Sanıkların savunmalarının ardından şikayetçi Cengiz Atlı’ya söz verildi. Atlı, İstanbul yargı çevresinde ceza ve hukuk bilirkişisi olarak görev yaptığını söyleyerek, davaya katılma talebi olmadığını belirtti. “İmar kanunu uyarınca idare kendi yaptığı inşaatlar için ruhsat almaz” diyen Atlı, “Yapı denetimini kendisi yapar. Ancak burada yap-işlet-devret modeliyle bir inşaat yapılması söz konusudur. Burada olay başkadır. Yapı denetim firması ile sözleşme yapılması gerekirken idare bu sözleşmeyi yapmamıştır. Dolayısıyla bu noktada sorumluluğu doğmuştur” ifadelerini kullandı.
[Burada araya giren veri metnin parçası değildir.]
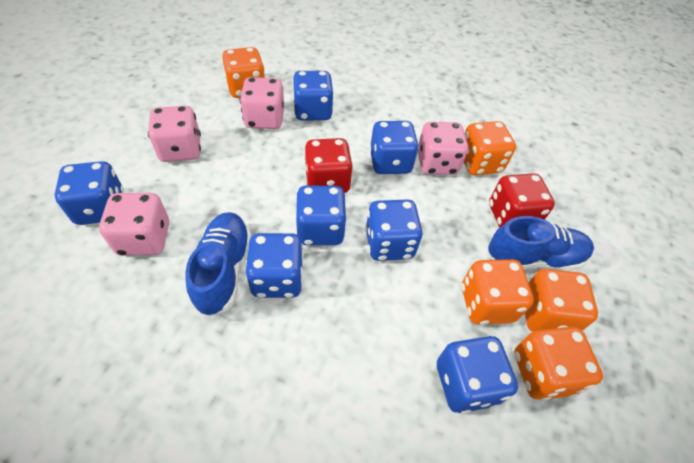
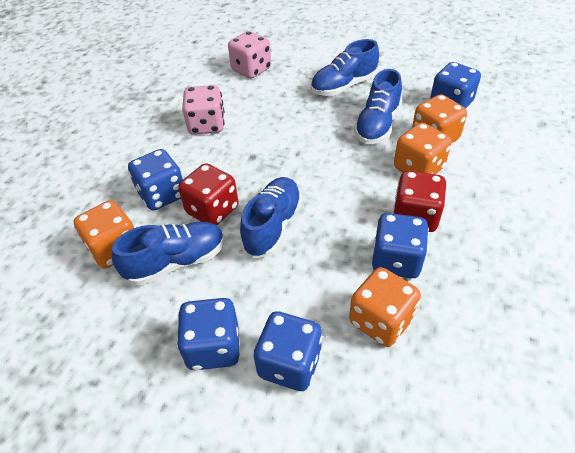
blue dice: 7 -> 5
blue shoe: 2 -> 4
orange dice: 5 -> 4
pink dice: 4 -> 2

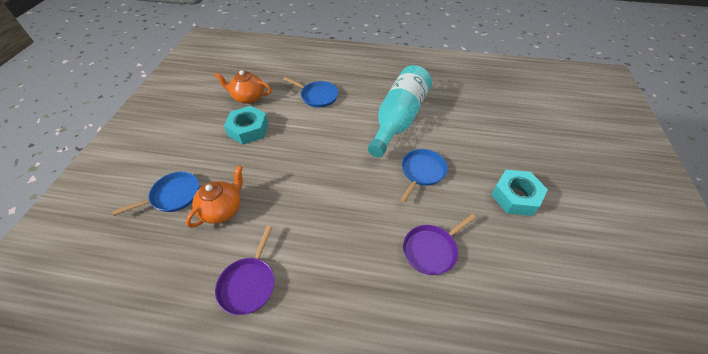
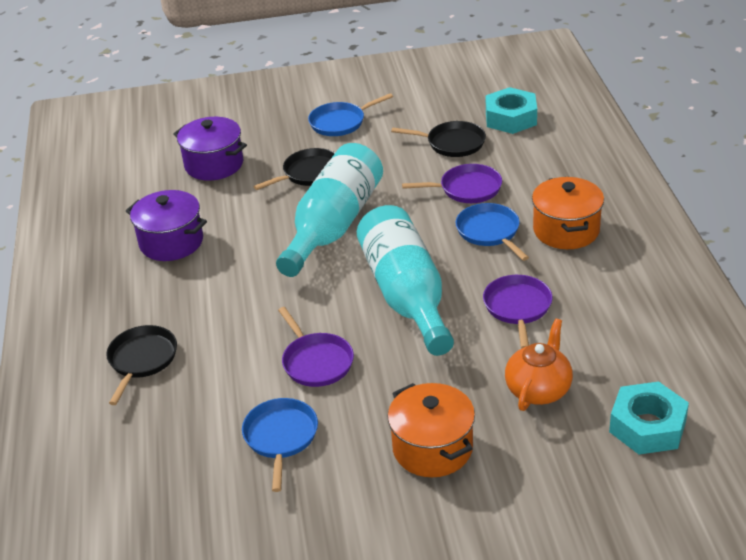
black pan: 0 -> 3
orange pot: 0 -> 2
orange teapot: 2 -> 1
purple pan: 2 -> 3
purple pot: 0 -> 2
turquoise bottle: 1 -> 2

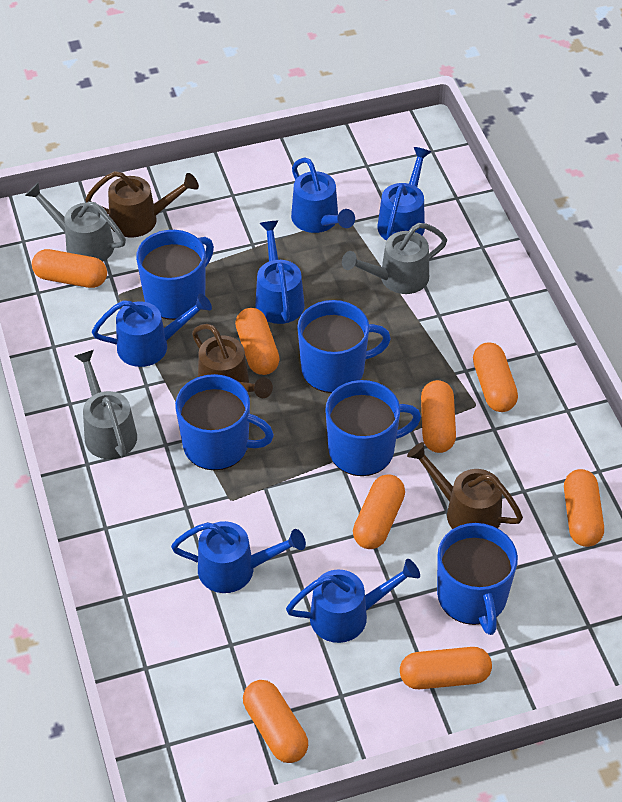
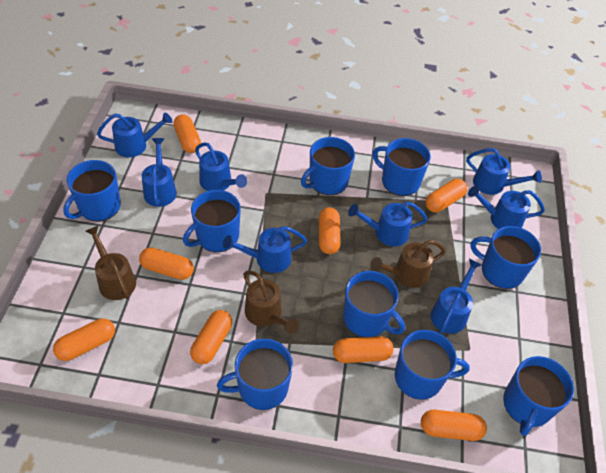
blue mug: 5 -> 9
blue watering can: 6 -> 8
grey watering can: 3 -> 0

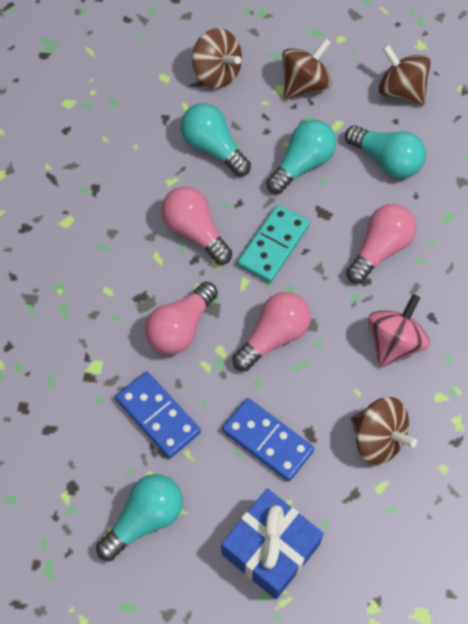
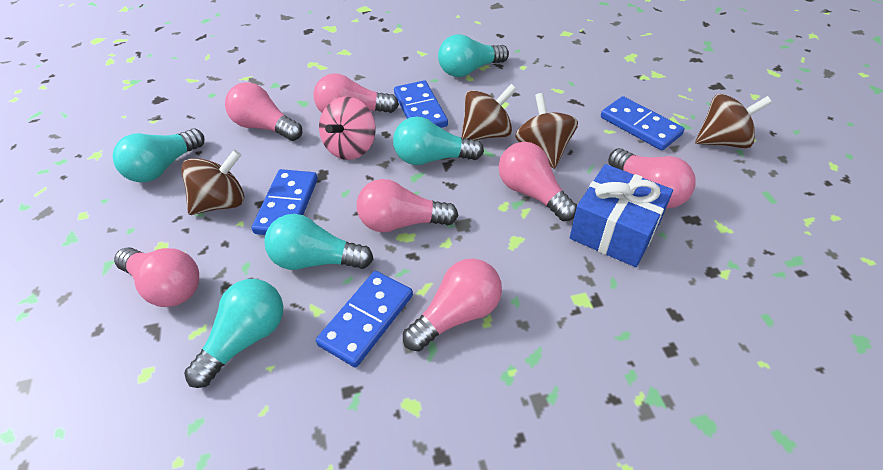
blue domino: 2 -> 4
pink light bulb: 4 -> 7
turquoise domino: 1 -> 0
turquoise light bulb: 4 -> 5

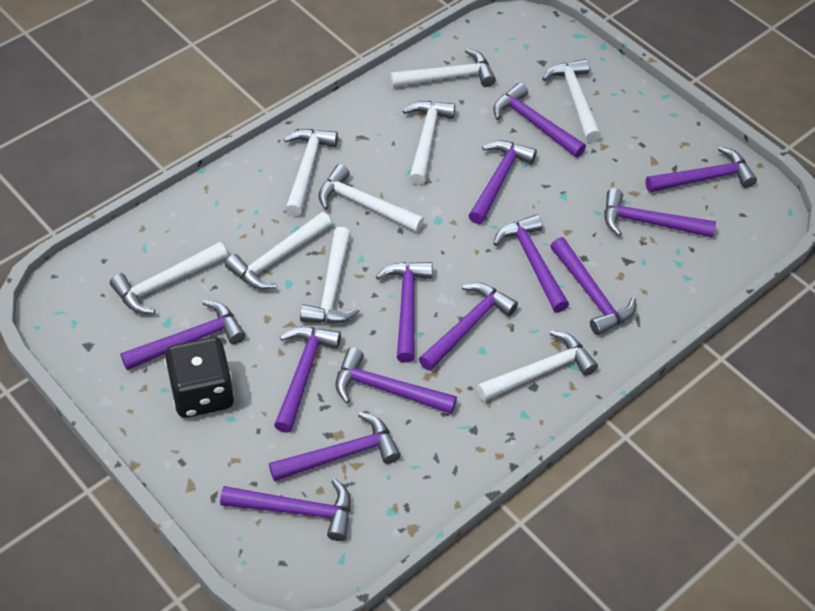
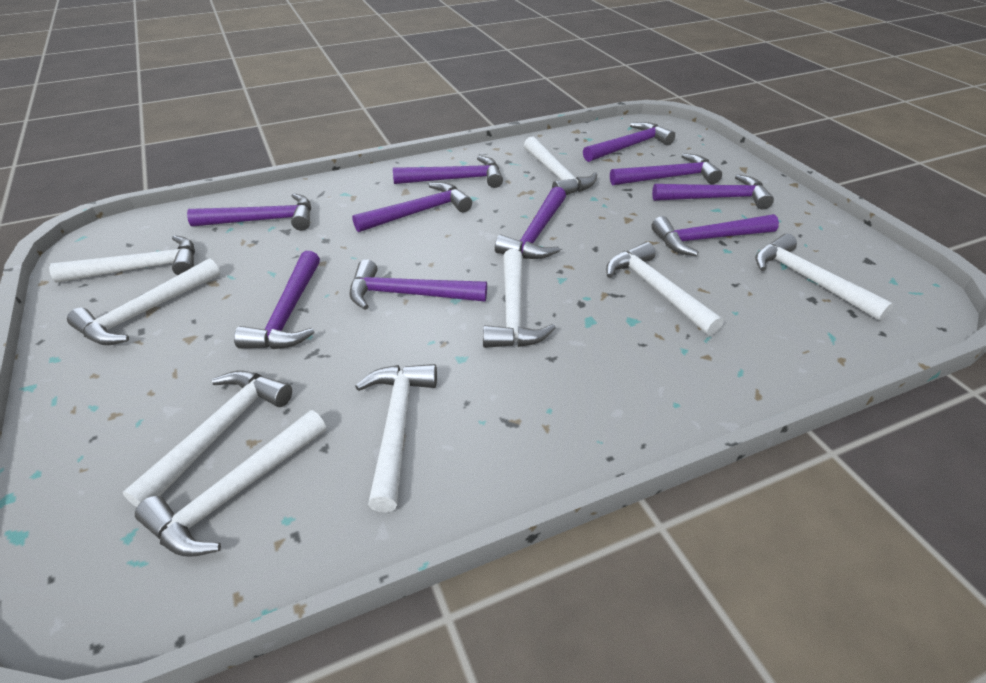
black dice: 1 -> 0
purple hammer: 13 -> 10

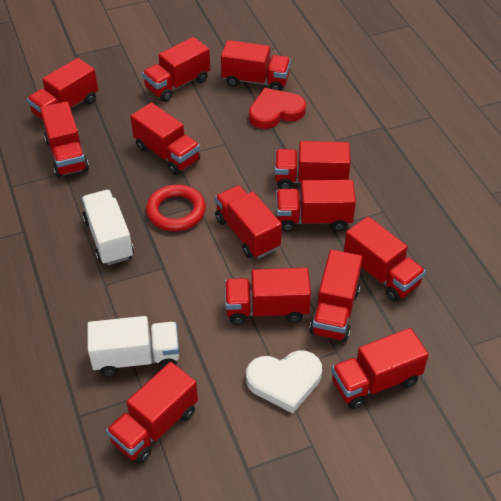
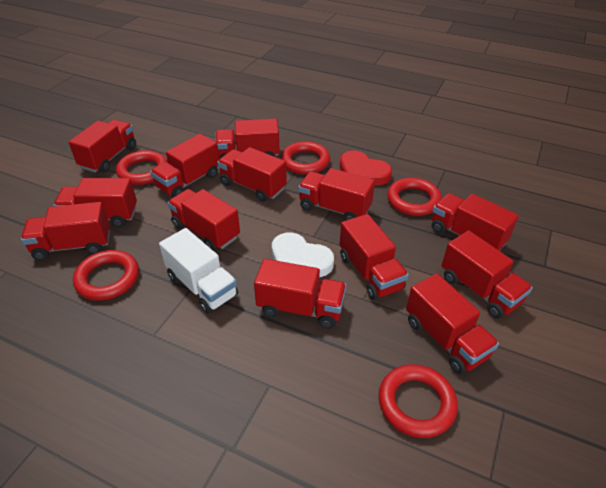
red ring: 1 -> 5
white truck: 2 -> 1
Ara kararını açıklayan mahkeme heyeti, kazanın olduğu tarih baz alınarak, söz konusu inşaatta denetim raporlarının defter kayıtları ile sahada kontrolör olarak görevlendirilen kişilerin isim listelerinin istenmesi için TOKİ’ye yazı yazılmasına hükmetti.
Sanık Aliseydi Karaoğlu’nun, dava dosyasının, İstanbul 13’üncü Ağır Ceza Mahkemesi’nde 25 kişinin yargılandığı Asansör Faciası ana davasıyla birleştirilmesi talebini değerlendiren mahkeme, kendilerinin de aynı düşünceyi paylaştığını belirterek, birleşme hususunda görüş alınması için İstanbul 13’üncü Ağır Ceza Mahkemesi’ne yazı yazılmasına karar verdi. Duruşma Haziran ayına ertelendi.
İddianameden
Eski Ali Sami Yen Stadı’nın yerine yapılan inşaatta 10 işçinin hayatını kaybettiği asansör faciasının ardından, Toplu Konut İdaresi Başkanlığı (TOKİ) görevlileri hakkında iddianame hazırlanmıştı. İddianameye göre, dönemin İstanbul Emlak Dairesi Başkanı Aliseydi Karaoğlu, TOKİ 4 No'lu Uygulama Dairesi Başkanı Niyazi Özdemir, TOKİ görevlileri Ömer Caniklioğlu, Temel Emrah Bıyıklıoğlu, Zühal Dalkılıç ve M. Rıfat Çağal’ın "Görevi kötüye kullanma" suçundan 6 aydan 2 yıla kadar hapisle cezalandırılmasını talep ediliyor.
Ana davada, inşaat ve asansör firmasından 25 kişi yargılanıyor
Mecidiyeköy’de 10 işçinin inşaatın 32'inci katından yere çakılması nedeniyle öldüğü asansör faciasına ilişkin aralarında Torunlar GYO ve asansör firması Geda Majör'ün çalışanlarının da yer aldığı 25 kişinin "Taksirle 10 kişinin ölümüne neden olmak" suçundan 4 yıldan 22,5 yıla kadar hapis istemiyle yargılanmasına devam ediliyor. İstanbul 13’üncü Ağır ceza Mahkemesi’nde görülen davanın bir sonraki duruşması 11 Mayıs 2017’de görülecek.